Now I know what some of you my be thinking... well she needs that to do bills and keep a house for the kids to live... well news flash so do we, did she think or take into accound that previous to us having a child together I had no other children and yet we rented a 3 bedroom home when we could have gotten a batchlor pad, she has NEVER sent the kids with overnight bags WE are expected to still dress them and thus WE buy them clothing, they eat at our house too and so we keep extra food in fridge for a family of 5 instead of the 2 adults and one baby that live here permanent, so before anyone responds rash think that threw the non primary parent is to pay CS for the reasons of food shelter clothing etc, well we also pay that for them here and are expected to do so while paying her????? to me I'm slightly confused??? I know that she is a money grubbing s*ut and she uses the money not on the kids but her next tattoo or TV, that's what pisses me off and then when people have the nerve to say well she needs the money to suport the kids when there there, well we need the money too for the same damn reasons why the hell do we have to shovel out when we're expected to do the same things for the kids on our end????????

whew well thanks for letting me rant


----------



## that_girl (Jul 6, 2011)

Ughhh I can feel your frustration and anger and can empathize. Ex's with kids are hard. I dated a man with a daughter once. I loved his kid, but his ex! OMG! She sent me screaming into the hills!

I don't know your husband's ex, or what she does with the money, the only thing I can think of is rent.

When I was getting some money from my 1st daughter dad, he paid the difference between a 1 bedroom and 2 bedroom apartment because he made more money than me and I couldn't get a 2 bedroom alone. He had her for almost a whole summer but still paid that money because rent is rent.

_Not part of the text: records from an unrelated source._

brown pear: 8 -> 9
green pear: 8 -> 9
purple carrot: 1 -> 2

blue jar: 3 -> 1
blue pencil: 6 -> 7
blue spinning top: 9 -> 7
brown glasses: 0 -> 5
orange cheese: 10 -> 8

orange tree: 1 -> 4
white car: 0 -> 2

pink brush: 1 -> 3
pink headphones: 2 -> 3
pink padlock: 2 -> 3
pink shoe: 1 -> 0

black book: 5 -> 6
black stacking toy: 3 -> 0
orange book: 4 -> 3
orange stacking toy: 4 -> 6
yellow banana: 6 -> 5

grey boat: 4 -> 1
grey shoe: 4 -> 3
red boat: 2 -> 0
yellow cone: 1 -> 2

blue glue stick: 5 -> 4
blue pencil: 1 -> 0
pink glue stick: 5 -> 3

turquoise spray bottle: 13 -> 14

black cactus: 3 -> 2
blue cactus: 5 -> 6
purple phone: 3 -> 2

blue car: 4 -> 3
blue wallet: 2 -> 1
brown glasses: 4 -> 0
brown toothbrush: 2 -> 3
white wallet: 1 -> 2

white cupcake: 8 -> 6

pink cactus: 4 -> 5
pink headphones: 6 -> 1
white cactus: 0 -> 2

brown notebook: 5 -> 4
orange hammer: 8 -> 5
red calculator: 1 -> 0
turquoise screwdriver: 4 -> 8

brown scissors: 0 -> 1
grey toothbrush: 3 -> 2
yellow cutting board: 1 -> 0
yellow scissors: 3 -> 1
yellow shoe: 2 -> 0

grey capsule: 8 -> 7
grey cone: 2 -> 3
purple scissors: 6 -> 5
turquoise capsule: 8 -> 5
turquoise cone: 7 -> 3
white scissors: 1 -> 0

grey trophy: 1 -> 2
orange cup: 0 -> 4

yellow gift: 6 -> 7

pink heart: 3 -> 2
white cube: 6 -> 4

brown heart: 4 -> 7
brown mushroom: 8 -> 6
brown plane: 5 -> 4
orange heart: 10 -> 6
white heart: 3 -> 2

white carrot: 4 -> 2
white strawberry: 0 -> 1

But if you say she's spending it on her own crap-- well...that's wrong.

Is this court ordered child support?


----------



## PrivateTalk (May 27, 2011)

No it's not court ordered, my hubby has shared custody. up till recently in fact we were watching the kids 5 days a week yet she was still getting the CTB from government plus our CS payments.

It just drives me nuts, I see your point about rent for the extra room for the kids but we also have to have the extra room for them too and so we got the larger property to make sure they had bedrooms but since she's listed as primary she gets CS I just think it's unfair that we pay for her to be able to afford accomodations for them but then we have to do the same thing but where's our help, we're not an overly rich family but she only works part time and choses not to take a different job or more hours and yet both kids do go to school full time now so what's her issue, I had to get a second job so that we could survive but she's just like where's my money...? it just really sucks sometimes.

I'm trying to support my hubby with the fact that he loves to see his kids and spend as much time with them as possible but I'm really not seeing the upside to them living here half the time when we have to pay all our bills plus her's, and pay for clothing when isn't that also what we pay her for...  I'm just sad about the whole thing and I know in one of my previous posts I actually held alot or resentment toward the Skids but I am trying to work through that and move on, things have improved its just tough when you struggle to pay someone when your doing half the job too so I just don't get why we pay. I know your thinking it's just money but like I said we're not rich and we both have to work so hard just to stay afloat while she's aloud to screw around doing just part time employment....


----------



## Syrum (Feb 22, 2011)

No it's not OK to not pay your child support.

Holidays should be something done on top of the usual support paid (Because that is what most people do for their children/ family).

She could not take them on a holiday and then refuse to support them. 

Child support is an amount worked out that is fair to pay taken over the whole year and then divided monthly.

It's wonderful that you include the children on a family holiday (as you should) but that should come after the child support has come out. Just like you house payments and groceries for your family, if you can't afford those first then you shouldn't be going on a holiday.


----------



## PrivateTalk (May 27, 2011)

So then you think that it fair that my DH works full time, I worked full time and had a part time job (prior to my DD) and she works just part time but the kids are full days full time school? Why is it that I needed to work so hard to pay for her kids? the courts should also take into account that she CHOOSE'S to not get full time employment, as she was heard saying she gets more child support that way why should she work.

I understand the concept of CS, but what I don't think is fair is when it's abused. and trust me she abuses it we have had to get child services involved for some of the things she's done, she uses the money on herself not the kids. I just think that yes I got married to a man with kids I knew what that ment but I really didn't think that I would need two jobs to support her kids when she's not even willing to work full time for them, I'm just tired of it and now that I have a baby of my own and another on the way I will NOT put up with footing her bill anymore.


----------